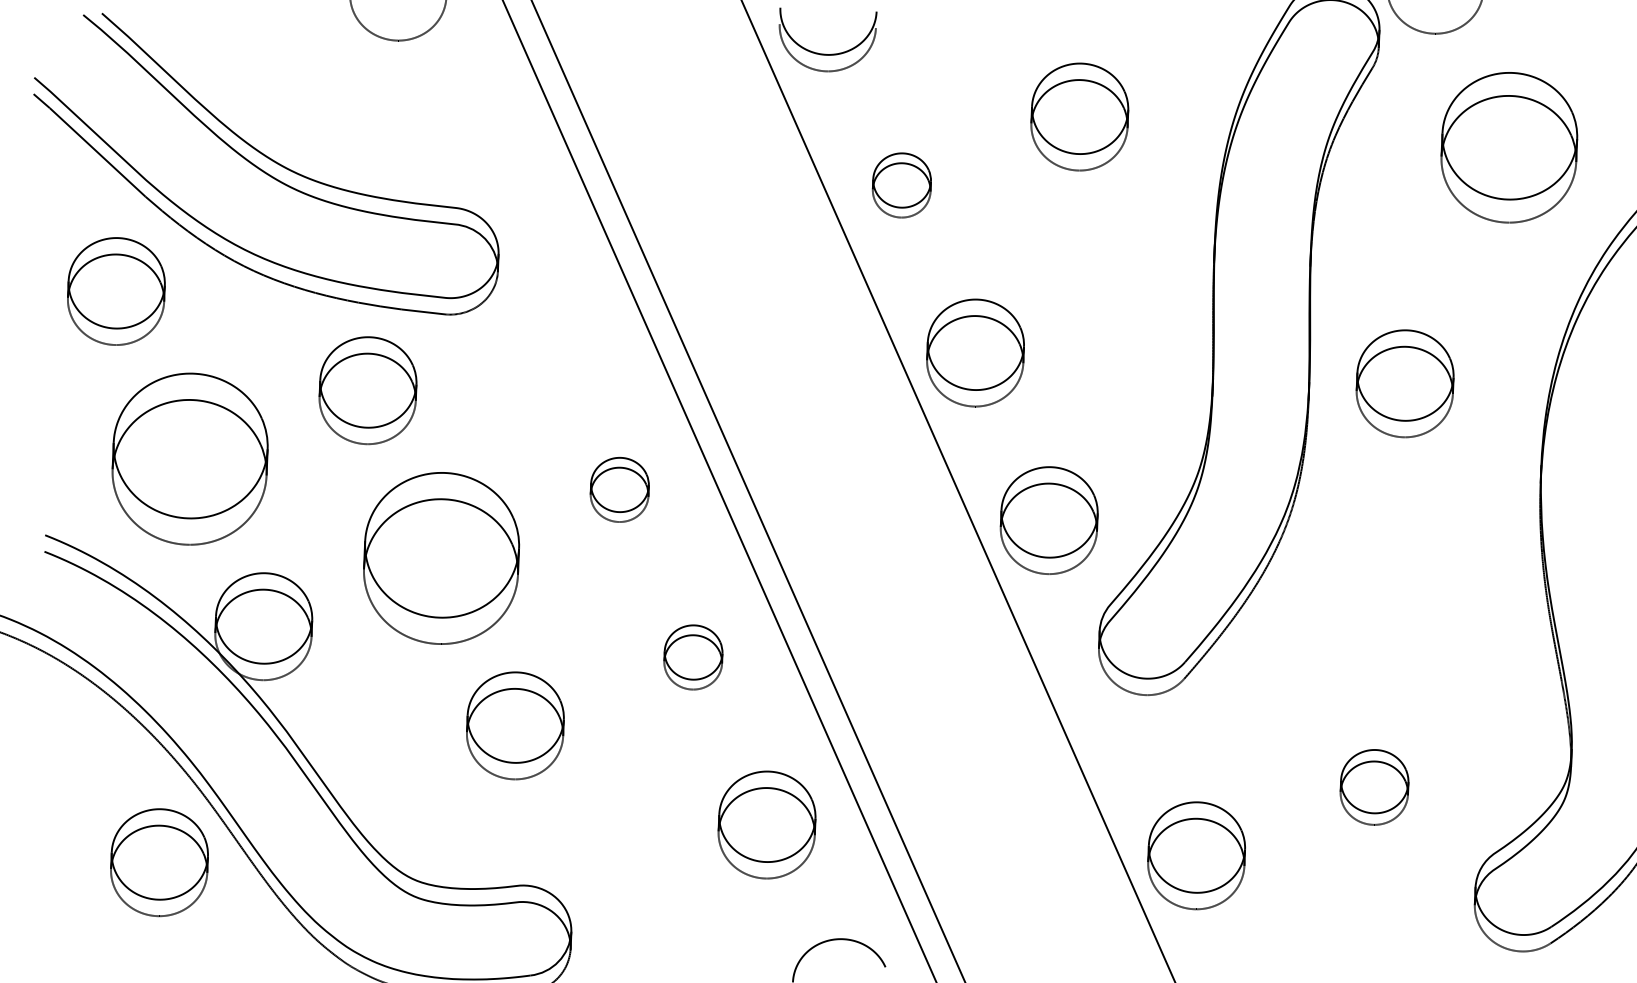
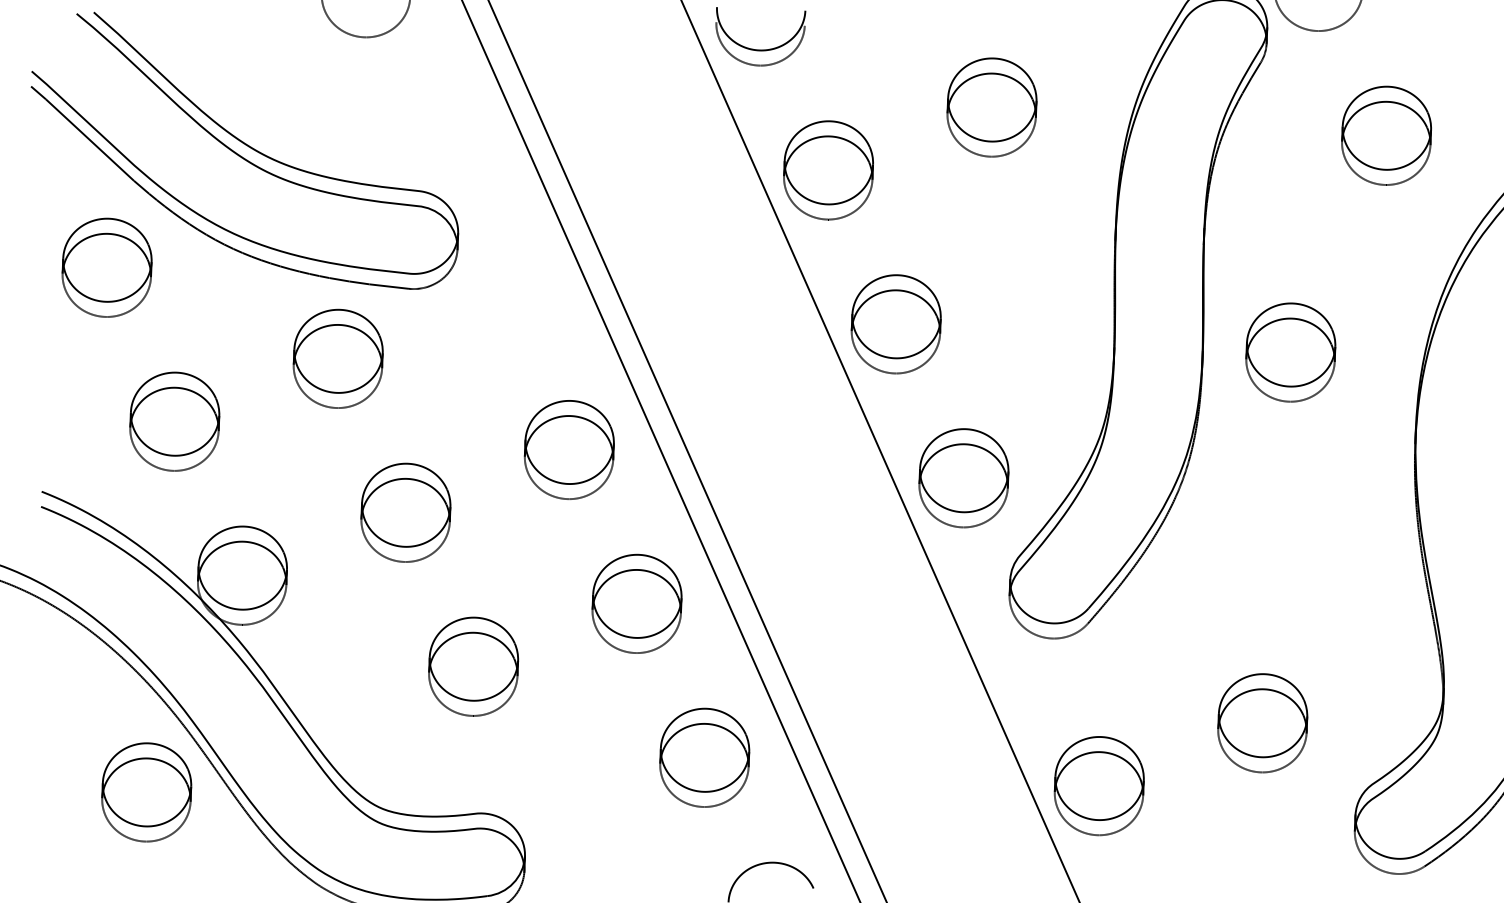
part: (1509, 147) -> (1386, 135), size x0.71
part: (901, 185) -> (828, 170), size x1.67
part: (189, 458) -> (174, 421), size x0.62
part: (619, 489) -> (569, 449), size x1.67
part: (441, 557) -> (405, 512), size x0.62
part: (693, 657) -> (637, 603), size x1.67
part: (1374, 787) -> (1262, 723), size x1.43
---
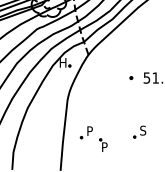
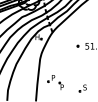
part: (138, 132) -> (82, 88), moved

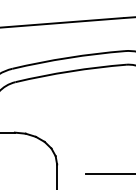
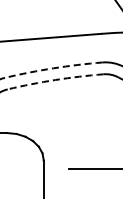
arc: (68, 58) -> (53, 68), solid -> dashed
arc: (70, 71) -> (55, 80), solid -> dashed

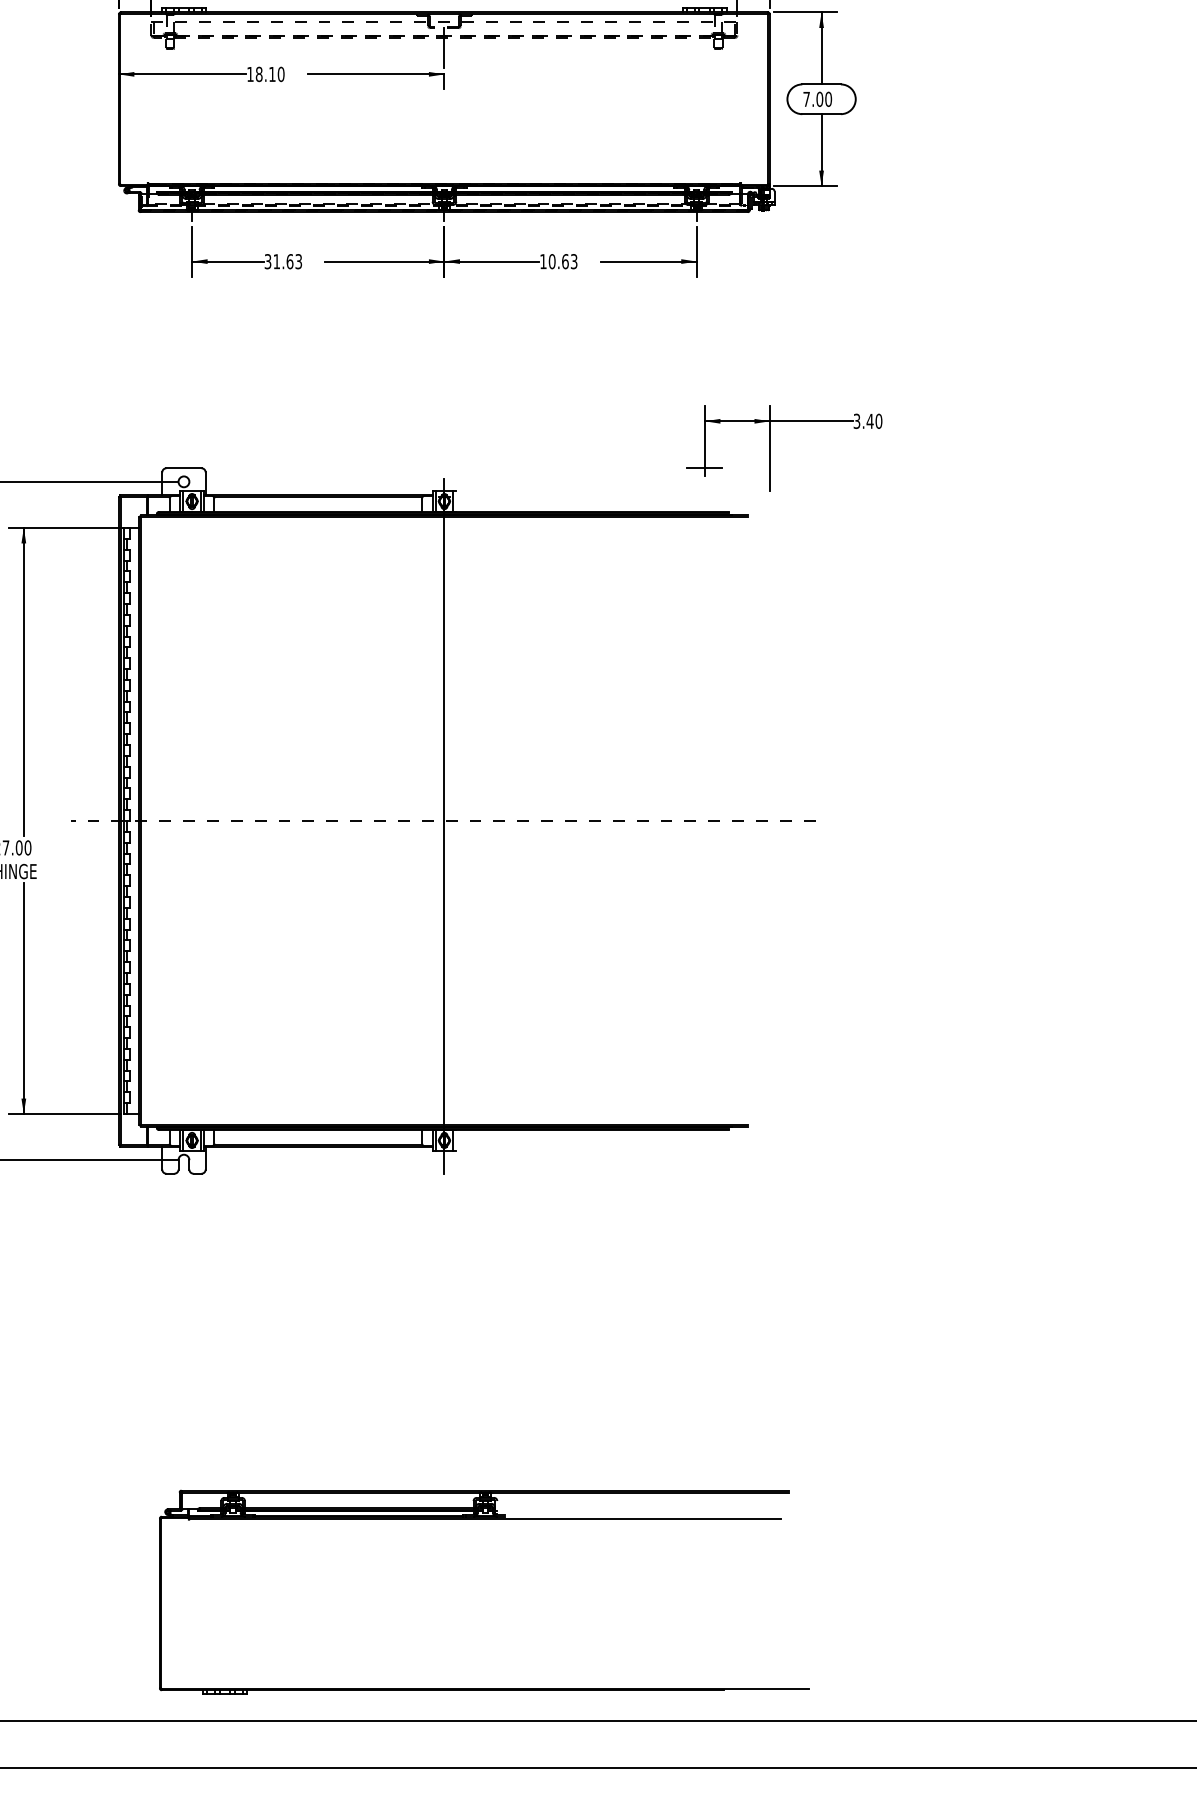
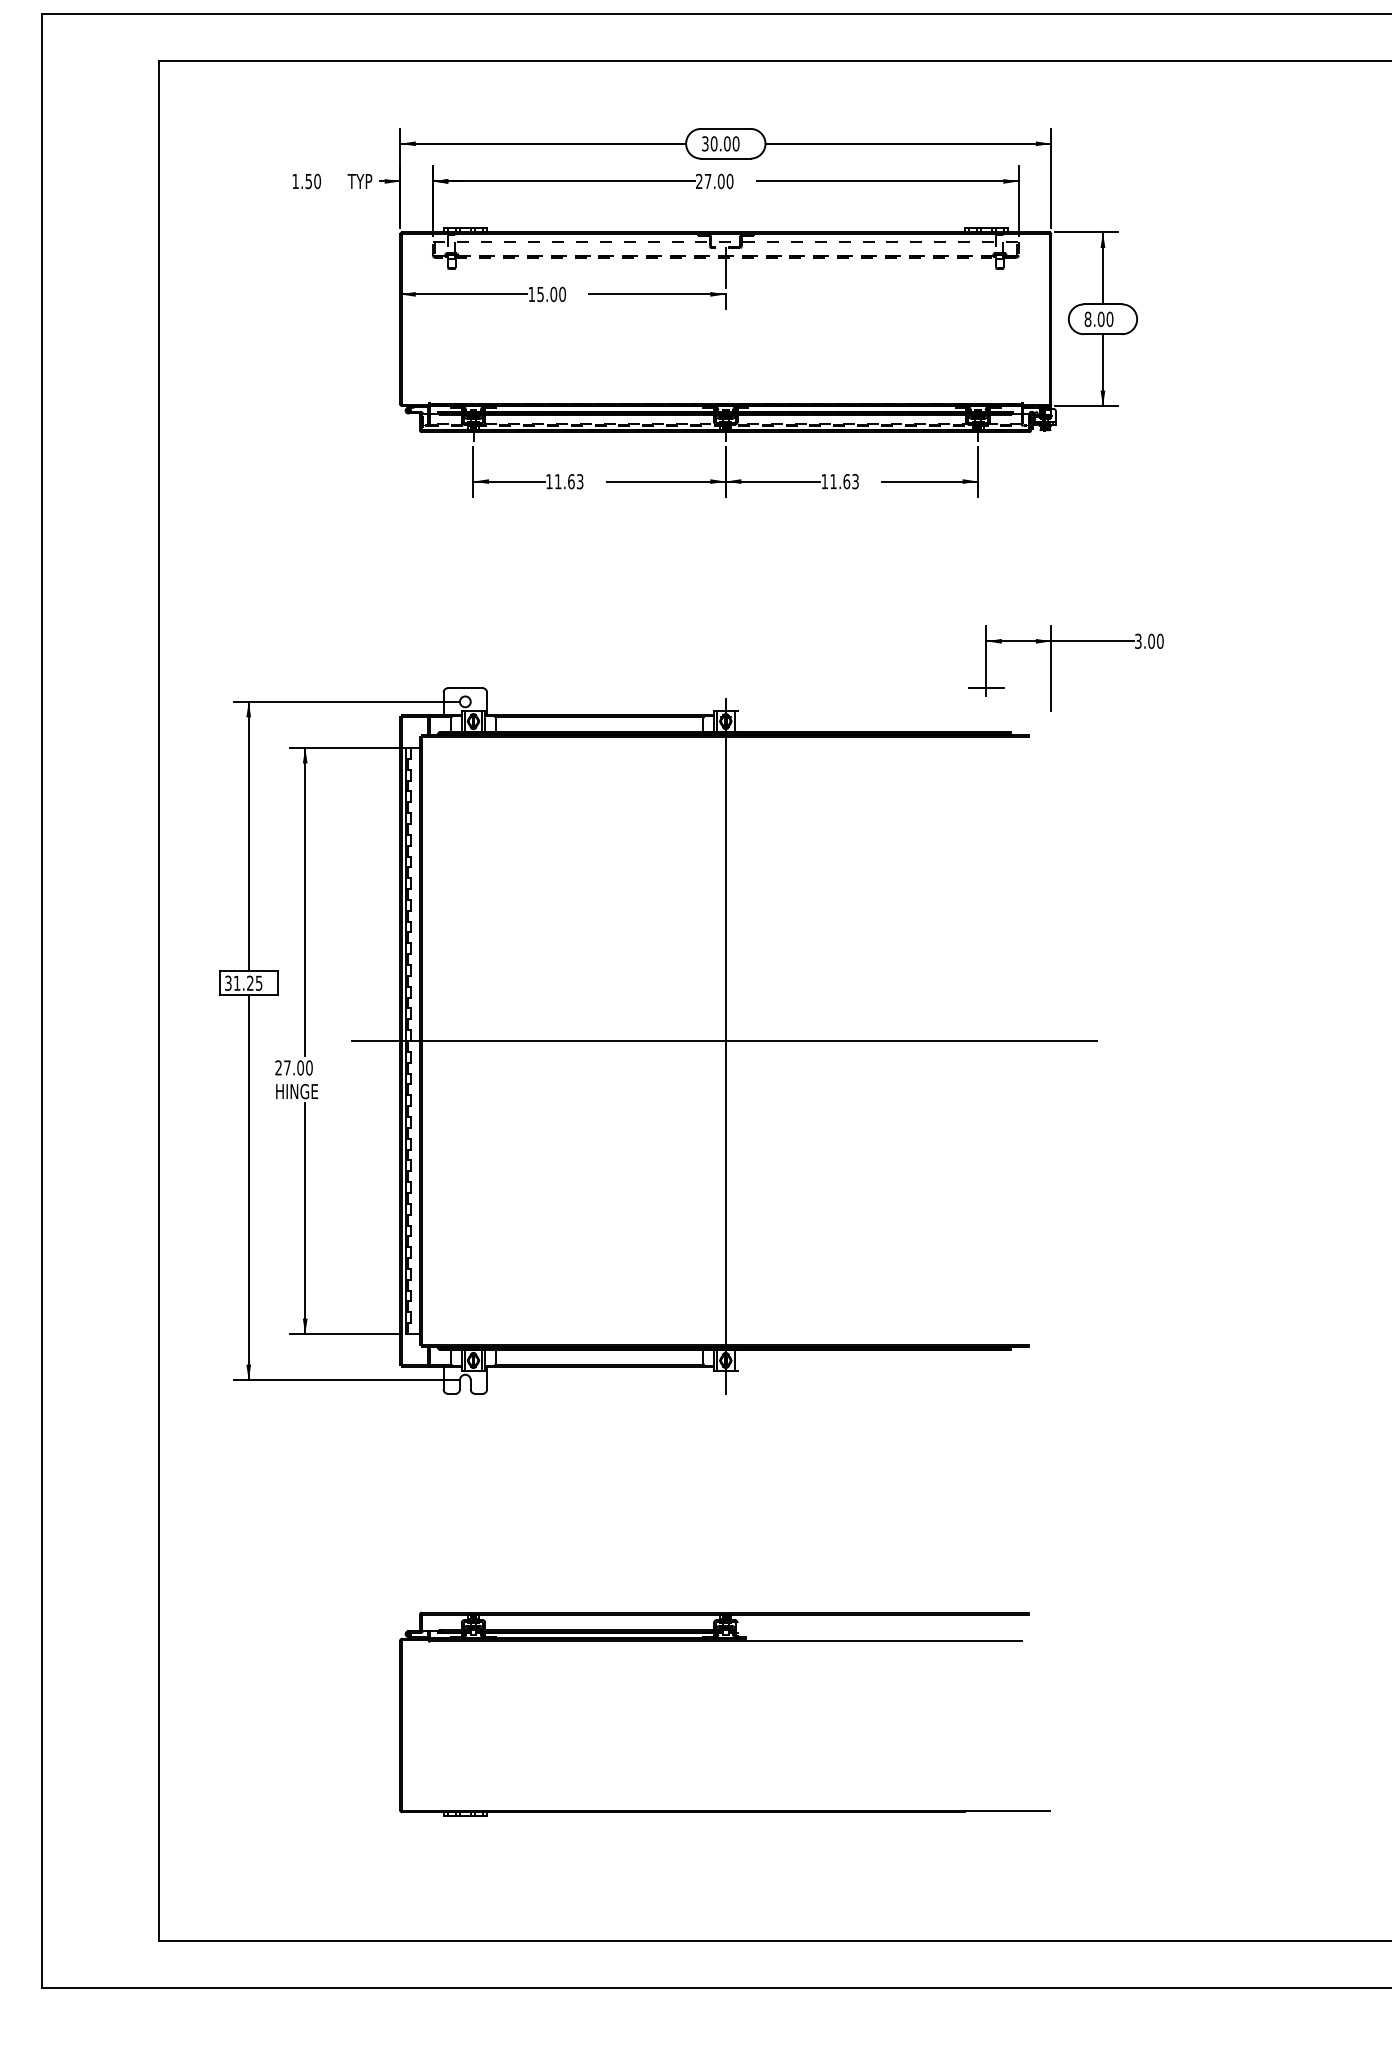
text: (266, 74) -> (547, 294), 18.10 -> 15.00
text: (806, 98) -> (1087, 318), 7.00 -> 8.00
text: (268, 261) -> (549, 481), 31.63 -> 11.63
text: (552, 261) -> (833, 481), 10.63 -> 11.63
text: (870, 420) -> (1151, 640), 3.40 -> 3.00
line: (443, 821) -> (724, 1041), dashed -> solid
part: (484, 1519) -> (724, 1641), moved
--
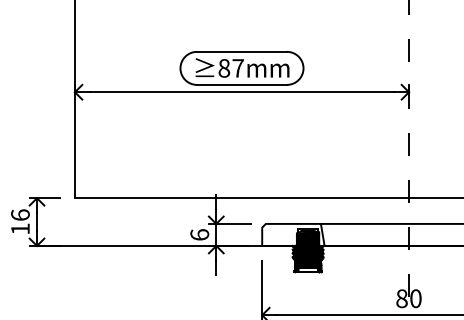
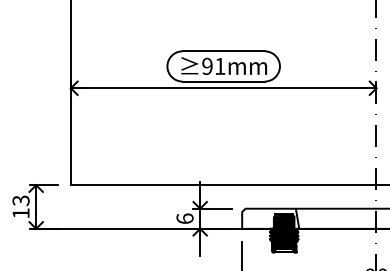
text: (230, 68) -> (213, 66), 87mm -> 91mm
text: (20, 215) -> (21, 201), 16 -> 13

● **Your goal**:
Only the lines above from the one containing "arc: (68, 58) -> (53, 68), solid -> dashed" through the one containing "text: (552, 261)" should be returned, verbatim and inclusive, with pictures excluded.

● **Exercise solution**:
arc: (68, 58) -> (53, 68), solid -> dashed
arc: (70, 71) -> (55, 80), solid -> dashed

text: (266, 74) -> (547, 294), 18.10 -> 15.00
text: (806, 98) -> (1087, 318), 7.00 -> 8.00
text: (268, 261) -> (549, 481), 31.63 -> 11.63
text: (552, 261) -> (833, 481), 10.63 -> 11.63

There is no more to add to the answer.